Aku memintanya untuk mengembalikan buku itu, dengan imbalan apa pun yang ia mau. Uang, makanan, atau apa saja. Akan kuberikan selama aku bisa mendapatkan buku harian itu kembali.

Tapi ia tetap bersikeras menginginkan aku untuk kembali ke sekolah. Entah apa untungnya bagi orang itu melihatku disana. Yang pasti, kekesalanku membuatku harus mengatakan apa yang sebenarnya terjadi, walau baginya penjelasanku hanya terdengar seperti cerita sinetron yang klise.

Beberapa detik setelah itu, aku mengeluarkan secarik kertas dan sebuah pena. Aku tulis nomor handphone-ku disana, agar suatu saat ia bisa menghubungiku. Walau memang di buku harian itu ada alamat lengkap, tapi aku tak yakin orang ini mau mengantarkannya.

"Hubungi aku ketika kamu ingin mengembalikan buku itu. Sekarang, simpan saja dulu."

Setelah memberikan kertas itu, aku berlalu ke arah rumah sakit. Aku ingin mengambil beberapa obat yang tertinggal di kamar.
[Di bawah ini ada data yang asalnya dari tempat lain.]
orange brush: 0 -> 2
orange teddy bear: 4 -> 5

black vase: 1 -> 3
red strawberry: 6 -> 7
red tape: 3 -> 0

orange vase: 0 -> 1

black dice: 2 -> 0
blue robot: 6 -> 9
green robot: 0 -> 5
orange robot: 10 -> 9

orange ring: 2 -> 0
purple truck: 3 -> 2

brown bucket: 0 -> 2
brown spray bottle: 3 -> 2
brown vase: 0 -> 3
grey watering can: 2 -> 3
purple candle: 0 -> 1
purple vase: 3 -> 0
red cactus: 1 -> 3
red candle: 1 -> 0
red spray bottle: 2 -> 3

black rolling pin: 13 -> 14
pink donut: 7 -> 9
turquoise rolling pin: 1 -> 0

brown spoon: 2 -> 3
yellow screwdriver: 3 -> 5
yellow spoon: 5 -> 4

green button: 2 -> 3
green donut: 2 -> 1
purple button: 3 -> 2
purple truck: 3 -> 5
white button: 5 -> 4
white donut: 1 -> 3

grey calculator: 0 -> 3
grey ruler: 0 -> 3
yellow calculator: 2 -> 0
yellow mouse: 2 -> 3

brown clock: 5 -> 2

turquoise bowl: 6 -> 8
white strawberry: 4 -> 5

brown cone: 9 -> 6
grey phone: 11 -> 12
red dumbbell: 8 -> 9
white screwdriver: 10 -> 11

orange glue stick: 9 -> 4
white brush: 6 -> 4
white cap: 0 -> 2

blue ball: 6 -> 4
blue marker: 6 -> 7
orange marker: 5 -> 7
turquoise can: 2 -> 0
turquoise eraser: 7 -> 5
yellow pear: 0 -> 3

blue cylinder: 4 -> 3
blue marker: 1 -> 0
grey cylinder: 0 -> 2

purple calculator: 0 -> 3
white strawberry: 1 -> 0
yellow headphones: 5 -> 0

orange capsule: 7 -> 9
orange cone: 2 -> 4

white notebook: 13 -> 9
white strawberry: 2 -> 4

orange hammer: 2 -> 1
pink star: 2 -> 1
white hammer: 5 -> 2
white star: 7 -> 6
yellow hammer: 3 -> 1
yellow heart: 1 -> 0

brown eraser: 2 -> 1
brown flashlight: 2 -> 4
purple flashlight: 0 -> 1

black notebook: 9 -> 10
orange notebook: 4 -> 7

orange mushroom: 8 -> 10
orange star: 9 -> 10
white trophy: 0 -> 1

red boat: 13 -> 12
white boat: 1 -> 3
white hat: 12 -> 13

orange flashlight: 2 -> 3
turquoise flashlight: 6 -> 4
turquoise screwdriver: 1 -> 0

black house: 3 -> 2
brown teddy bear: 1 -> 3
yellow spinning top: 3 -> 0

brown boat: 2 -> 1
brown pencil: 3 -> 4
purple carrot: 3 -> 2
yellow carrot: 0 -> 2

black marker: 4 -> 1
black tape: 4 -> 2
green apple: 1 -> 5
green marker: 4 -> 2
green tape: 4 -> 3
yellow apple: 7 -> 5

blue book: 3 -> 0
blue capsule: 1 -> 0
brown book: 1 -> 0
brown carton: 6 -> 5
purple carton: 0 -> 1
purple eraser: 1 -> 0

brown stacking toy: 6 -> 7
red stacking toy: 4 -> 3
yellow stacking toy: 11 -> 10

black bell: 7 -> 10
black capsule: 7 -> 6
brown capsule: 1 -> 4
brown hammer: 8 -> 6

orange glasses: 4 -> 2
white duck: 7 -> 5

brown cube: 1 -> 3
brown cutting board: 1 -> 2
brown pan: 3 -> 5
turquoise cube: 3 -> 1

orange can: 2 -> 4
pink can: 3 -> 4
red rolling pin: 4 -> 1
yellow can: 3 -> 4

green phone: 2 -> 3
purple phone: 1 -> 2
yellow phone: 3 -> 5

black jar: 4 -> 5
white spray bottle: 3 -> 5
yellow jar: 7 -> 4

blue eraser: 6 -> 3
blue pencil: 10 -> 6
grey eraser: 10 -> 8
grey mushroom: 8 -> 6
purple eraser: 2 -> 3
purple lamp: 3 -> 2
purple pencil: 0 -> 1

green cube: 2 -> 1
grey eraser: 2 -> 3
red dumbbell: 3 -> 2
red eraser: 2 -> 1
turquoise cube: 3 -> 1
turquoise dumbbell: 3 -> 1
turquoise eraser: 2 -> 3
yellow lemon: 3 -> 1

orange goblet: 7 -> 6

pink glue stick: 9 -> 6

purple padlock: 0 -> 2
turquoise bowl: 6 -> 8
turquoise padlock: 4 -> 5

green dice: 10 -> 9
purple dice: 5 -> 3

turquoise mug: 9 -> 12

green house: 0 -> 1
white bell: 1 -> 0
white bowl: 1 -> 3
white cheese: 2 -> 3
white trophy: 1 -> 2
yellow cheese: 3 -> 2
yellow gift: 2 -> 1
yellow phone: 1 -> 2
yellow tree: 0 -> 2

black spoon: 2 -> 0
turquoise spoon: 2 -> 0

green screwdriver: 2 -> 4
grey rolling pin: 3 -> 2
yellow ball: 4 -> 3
Untuk berjaga-jaga, sebab sepertinya badanku sudah terasa tidak enak.

Beru berjalan beberapa langkah, tiba-tiba kepalaku semakin terasa pusing dan berat. Aku merasa hari itu langit terasa seolah berputar tiba-tiba. Tanpa sadar,  pandanganku sudah mengarah ke atas. Ke arah orang-orang yang membentuk lingkaran di atasku.

Dua detik kemudian, semuanya gelap dan aku tak bisa mengingat apa-apa.